Without removing the pillow from his face, he stretched his right arm down to the floor and felt around for the device. A few seconds later, he had the phone in his hand and located a button on the side that told the phone to ignore the call. He would check to see who it was later. It was too early and he was too hungover to deal with anyone. He had not known if he could even get himself drunk enough to give himself a hangover anymore. Now he knew.
He did not know how much time had passed when the noise started again. He reached down, grabbed the phone, and pushed the button that would let him get some more rest. This time it did not work. It took another full minute before he realized the doorbell was ringing and someone was knocking at his door. Removing the pillow from his head, a beam of sunlight coming through the livi
ng room window blinded him. He squinted and pushed himself into a sitting position. Immediately, he regretted it and his forty-year-old stomach reverted to the way it felt the morning after his twenty-first birthday.
The ringing and knocking persisted while he slowly got to his feet and steadied himself. Trying his best not to vomit, he walked to the front door, peeked out the sidelights, and rubbed his eyes.
Pulling the door open a few inches, he cleared his throat and managed a low-sounding “Good morning.”
“It’s not morning. And it’s not good.”
His partner’s attire was all business and so was her expression. She stared at him. He tried to return the look through a squint, but the sunlight was in his eyes.
“What are you doing here? Did something happen?”
“Yeah, you could say that. I’ve been calling you.” She crossed her arms and tilted her head to the side.
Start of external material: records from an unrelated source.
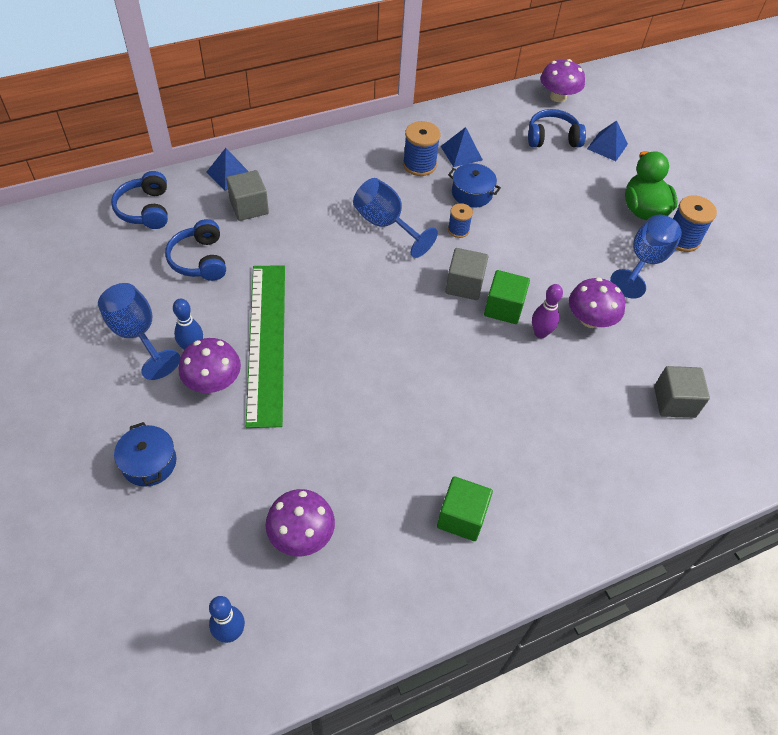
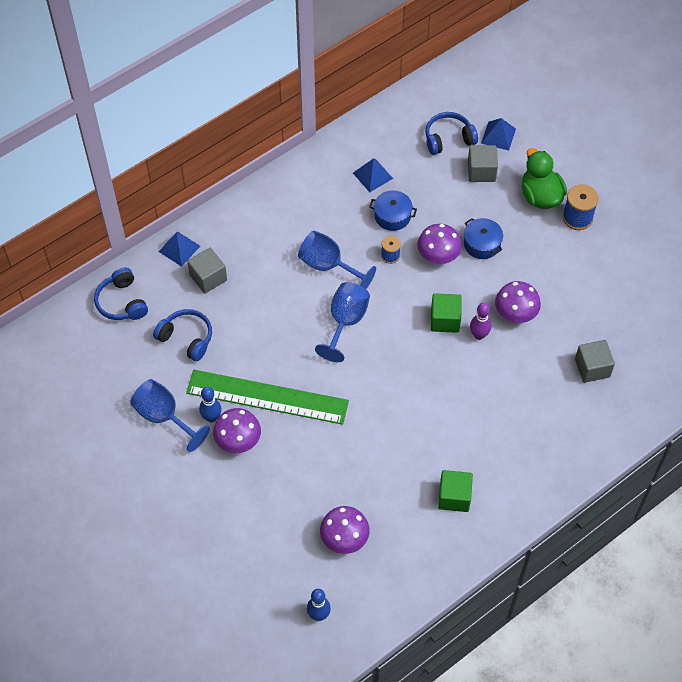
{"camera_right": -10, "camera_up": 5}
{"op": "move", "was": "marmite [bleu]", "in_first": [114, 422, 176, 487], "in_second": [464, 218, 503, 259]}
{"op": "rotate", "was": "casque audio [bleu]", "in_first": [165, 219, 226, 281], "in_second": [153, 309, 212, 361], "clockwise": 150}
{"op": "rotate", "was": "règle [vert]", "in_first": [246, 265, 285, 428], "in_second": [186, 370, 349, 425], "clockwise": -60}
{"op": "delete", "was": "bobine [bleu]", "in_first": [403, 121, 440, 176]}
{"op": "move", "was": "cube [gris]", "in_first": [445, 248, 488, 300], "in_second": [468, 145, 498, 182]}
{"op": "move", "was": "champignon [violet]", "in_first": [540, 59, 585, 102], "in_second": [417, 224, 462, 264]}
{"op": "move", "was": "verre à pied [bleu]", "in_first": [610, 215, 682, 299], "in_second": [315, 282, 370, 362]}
Where did women learn that stance? Was there some class they took? Pissed Off At A Man 101? Was it an elective course? To Channing it seemed like a lot of women majored in that field.
Not in the mood to play games, Channing refused to speak and kept looking at Lambert—or at least he tried to look at her. The pain behind his eyes was excruciating.
Finally giving in, Lambert asked him, “What time is it right now?”
Channing impatiently told her he had no idea.
“I figured as much. I’ll be in the car. I brought coffee.”
She stormed off his porch and walked toward the street where he assumed her car was, but he could not see that far yet.
After closing the door, he walked to the kitchen and looked at the clock on the microwave oven. It read 2:30 p.m. His shift had started at two o’clock. He breathed out a curse and headed to the bathroom to clean up.
Fifteen minutes later, he was sitting in Lambert’s car, subjected to hostile silence—another skill that women learned at an early age. He had to find that course catalog somewhere.